Civic education reconsidered

Public Interest, Fall, 1998 by James W. Ceaser, Patrick J. McGuinn

Besides the goal of promoting an industrious, skilled, and educated populace, the common-school movement sought to achieve two slightly different, though overlapping, objectives of civic education. One was to provide a vast and sprawling nation, which included a substantial and growing immigrant population, with a common cultural foundation and a common attachment to the nation's principles. Education would serve as an instrument to build the nation and to "Americanize" the populace, in particular its non-native elements. The other objective was to inhibit the formation or perpetuation of traditions that resisted this Americanization, such as instruction in non-English languages or the teaching of doctrines indifferent to, or subversive of, the system's basic principles. Although a few such antidemocratic institutions may have existed, these hardly were significant enough to pose a major problem.

To the extent that serious problems arose, they were often of the common-school movement's own making. The attempt to enshrine the common school as the sole legitimate purveyor of the American civic idea had the effect of creating its own resistance. For those who believed that a fully religious education in their own faith was needed, and for those (mostly Catholic) who argued that submitting to readings from a Protestant version of the Bible was not really neutral, the "common-school" ideal proved unacceptable. Intended to unify, it proved divisive; and, in what amounted to a self-created spiral of conflict, the resistance of some to the public school orthodoxy was taken by others as proof of their anti-American inclinations.

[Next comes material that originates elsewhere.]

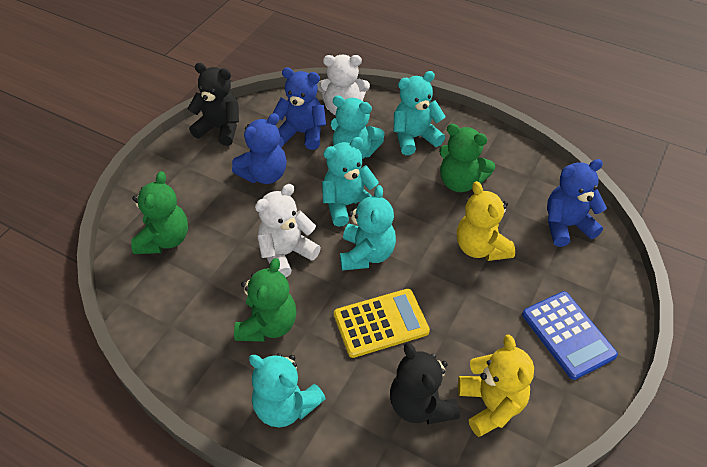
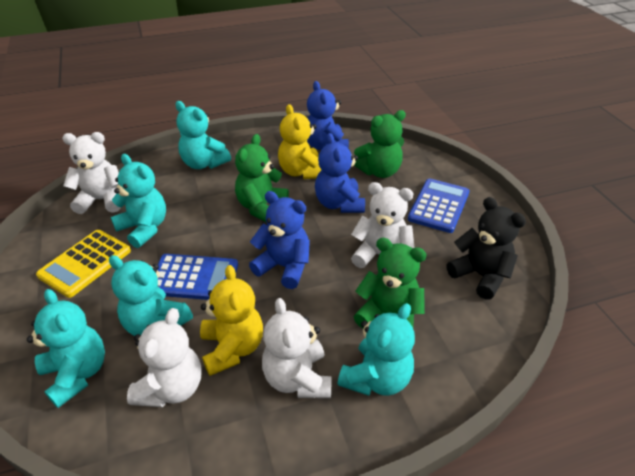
black teddy bear: 2 -> 1
blue calculator: 1 -> 2
white teddy bear: 2 -> 4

However defensible, even laudable, the goal of Americanization may have been, the common-school movement crossed a fateful threshold when it sought to make the public school the self-proclaimed sole carrier of the civic idea. This error was compounded when some states (such as Oregon) passed laws banning private education, an exercise of authority that was declared unconstitutional by the Supreme Court in Pierce v. The Society of Sisters (1925). While the Pierce decision placed limits on how far the common-school movement could utilize the state's coercive power, it did not - and could not - limit efforts to use the "public" status for the symbolic purpose of seeking ownership of the civic idea.

Return of the faithful

The Catholic Church, with responsibility for administering the largest nongovernment school system, had the greatest stake in challenging the common school's pretensions. Prior to the widespread acceptance of the common school, Catholics had argued that education should be state-funded but run by "private" institutions - which, in practice, included mainly the different religious groups. In this view, the school should be an extension of the family, not a creation of the state. A diverse group of schools under private control did not mean that civic education would be ignored but that it would take place inside of, and in accord with, the traditions of each institution and its understanding of America. The civic idea would grow up from these different institutions, rather than be defined by the state.